There was standing room only in the AV room in Leinster House for the launch which was attended by dozens of serving and former women TDs and senators.

Among the former TDs who attended were Nora Owen, Monica Barnes and Gemma Hussey.

Women were first granted the vote under the Representation of the People Act in 1918 which became law on February 6th, 1918. It greatly expanded the franchise for both men and women precipitating Sinn Féin’s landslide election victory later that year.

Even then the franchise for women was limited to those over 30 who were property holders or had a university degree.

Vótáil 100 was set up by a cross-party group of six female members of the Oireachtas to co-ordinate the programme.
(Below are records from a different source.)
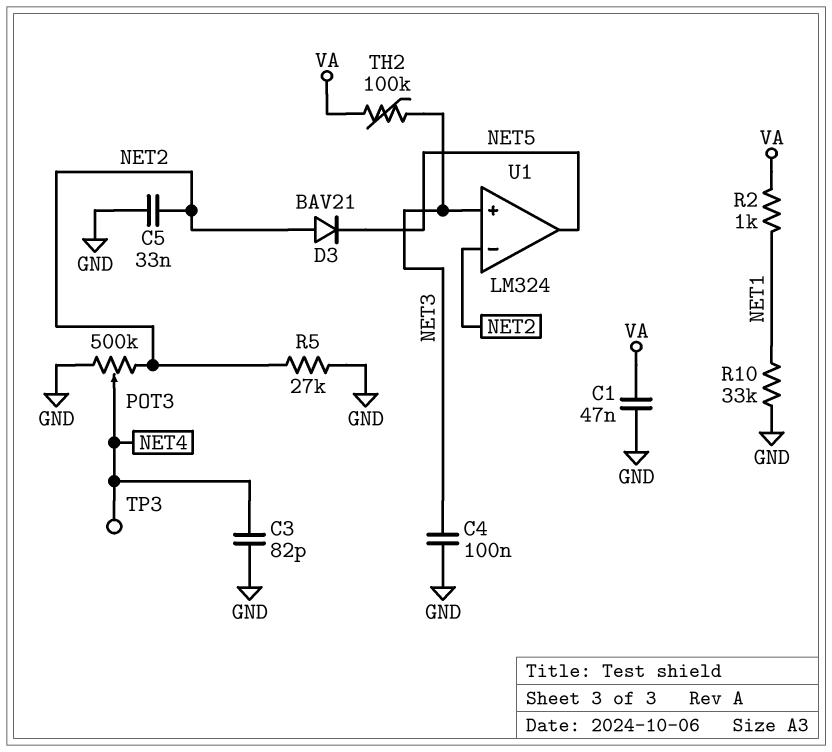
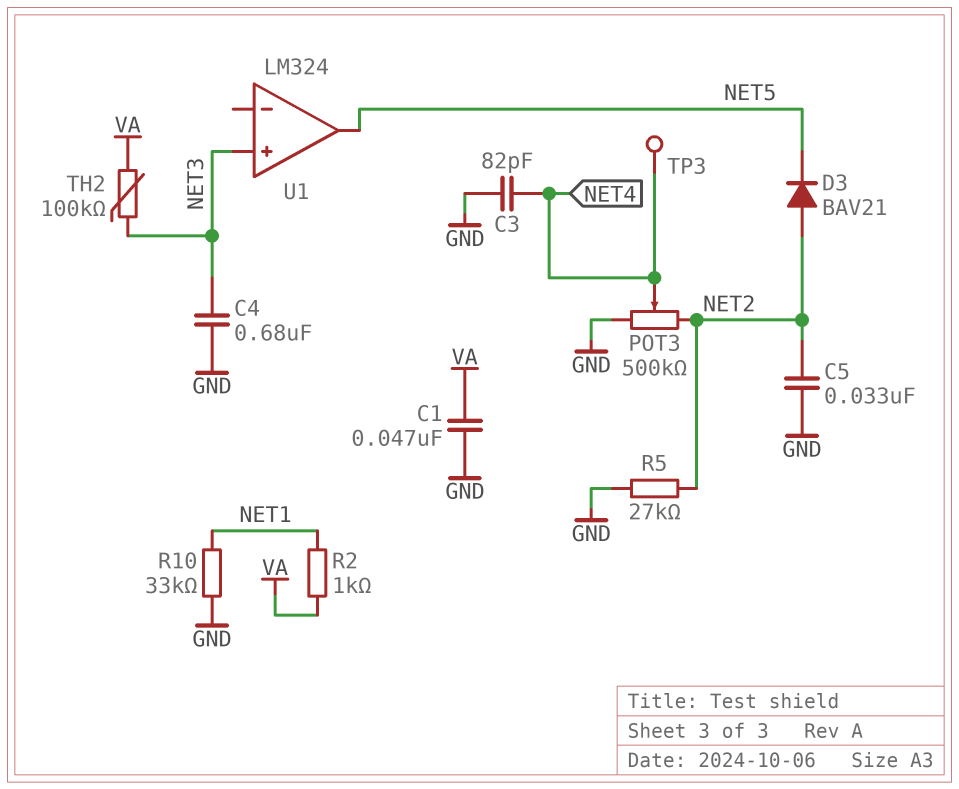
C4: 100nF (GND, NET3) -> 680nF (GND, NET3)
U1 pin in-: NET2 -> none

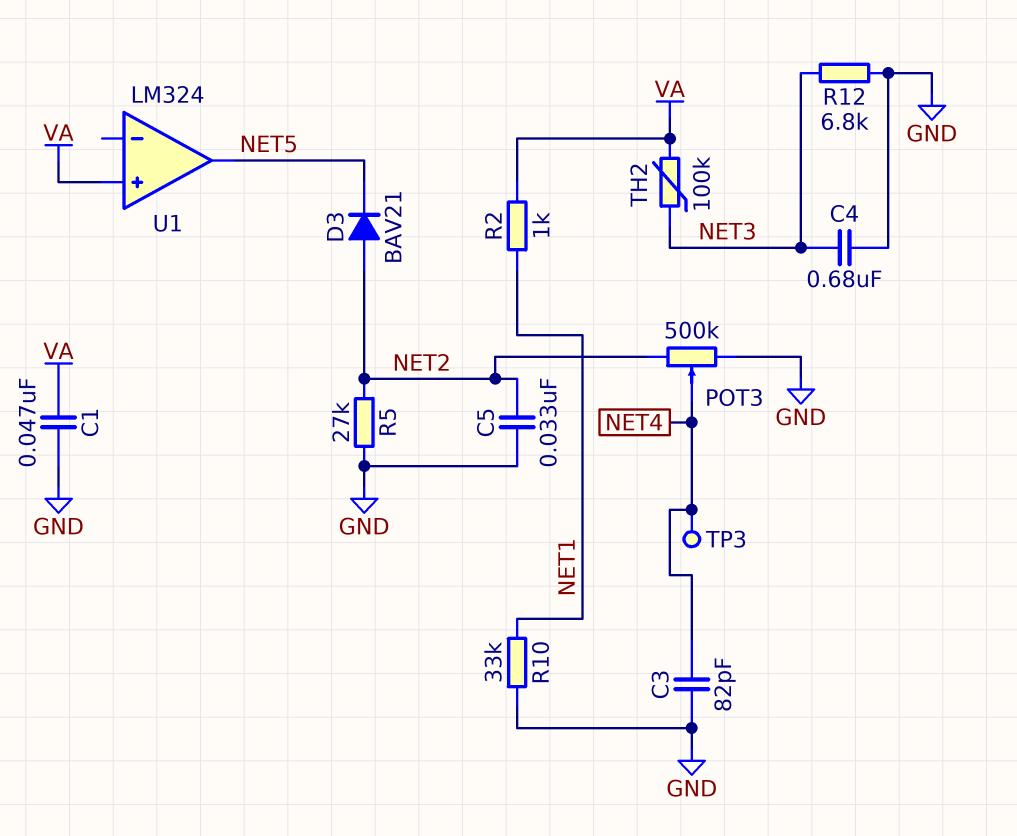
R12: none -> 6.8k (GND, NET3)
U1 pin in+: NET3 -> VA

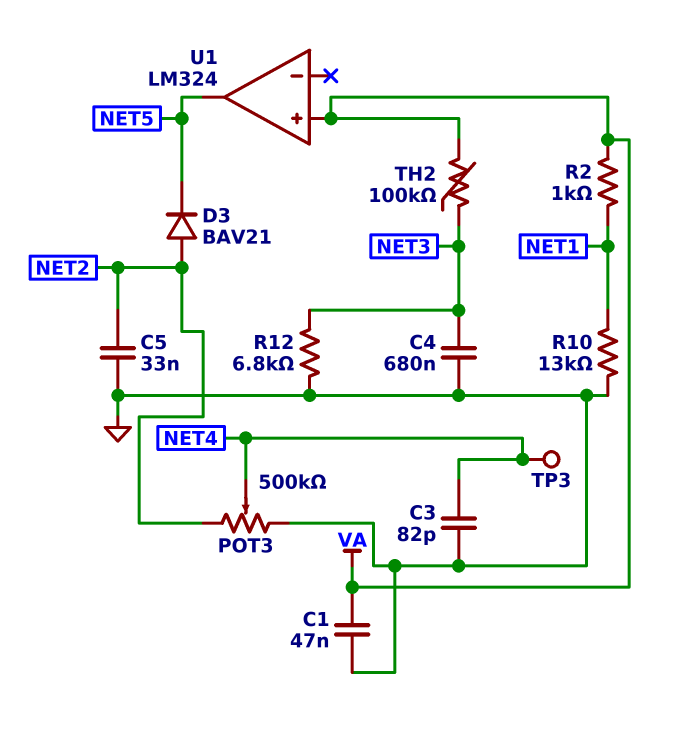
R5: 27k (GND, NET2) -> none
R10: 33k (GND, NET1) -> 13k (GND, NET1)

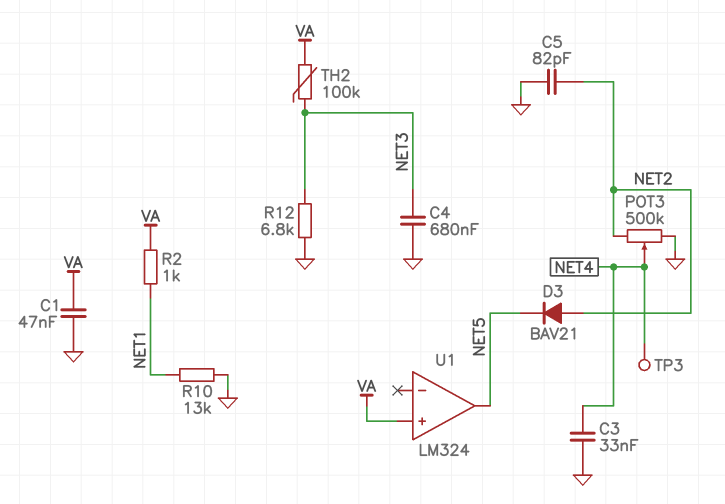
C3: 82pF (GND, NET4) -> 33nF (GND, NET4)
C5: 33nF (GND, NET2) -> 82pF (GND, NET2)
Historical advisor Sinead McCoole said there had been debates during the decade of centenaries as to whether or not certain events should be celebrated or commemorated.

In the case of women getting the vote, it should be a celebration, she stated.

Though there were more women now in both houses of the Oireachtas, 35 in the Dáil and 19 in the Seanad, they were still under-represented, said Vótáil 100 chair Senator Ivana Bacik. They represented 22 per cent of all TDs and 32 per cent of all senators.

“We need to do a lot more to get women to stand for election and become more active in politics,” she said.

A portrait of Constance Markievicz, the first female MP to be elected, will be presented to the speaker of the House of Commons, John Bercow, by the Ceann Comhairle Seán O’Fearghaíl on February 28th. It is by the Polish artist Boleslaw Szankowski and currently hangs in Áras an Uachtaráin.

The presentation will be made in the House of Commons - ironically a place where Markievicz refused to take her seat after being elected in the British general election of December 1918.

Markievicz was not only the first female MP to be elected, but the only one in that election. She will the subject of an exhibition beginning on October 27th, 2018 which will run until St Patrick’s Day 2019.

A group portrait of all the women members of the Oireachtas will be unveiled on International Women’s Day 2018 which is on March 8th.

The events will begin with an academic conference in the Royal Irish Academy on February 1st reflecting on the Representation of the People Act 1918.

One of the highlights of the year will be a youth debate in Seanad Éireann on April 17th.

Senator Gabby McFadden, one of the organisers of Vótáil 100, said there has already been 350 applications for the youth debate.

“Irish politics has come a long way since 1918,” she said. “as we enter the most sensitive, fractious issue of modern times, the Repeal the Eighth, we need the values of communication, mutual respect and compassion more than ever. These are some of the values that women bring to politics.”

The Houses of the Oireachtas will play host to an exhibition of artefacts, images and ephemera celebrating the long struggle for female suffrage from June until September.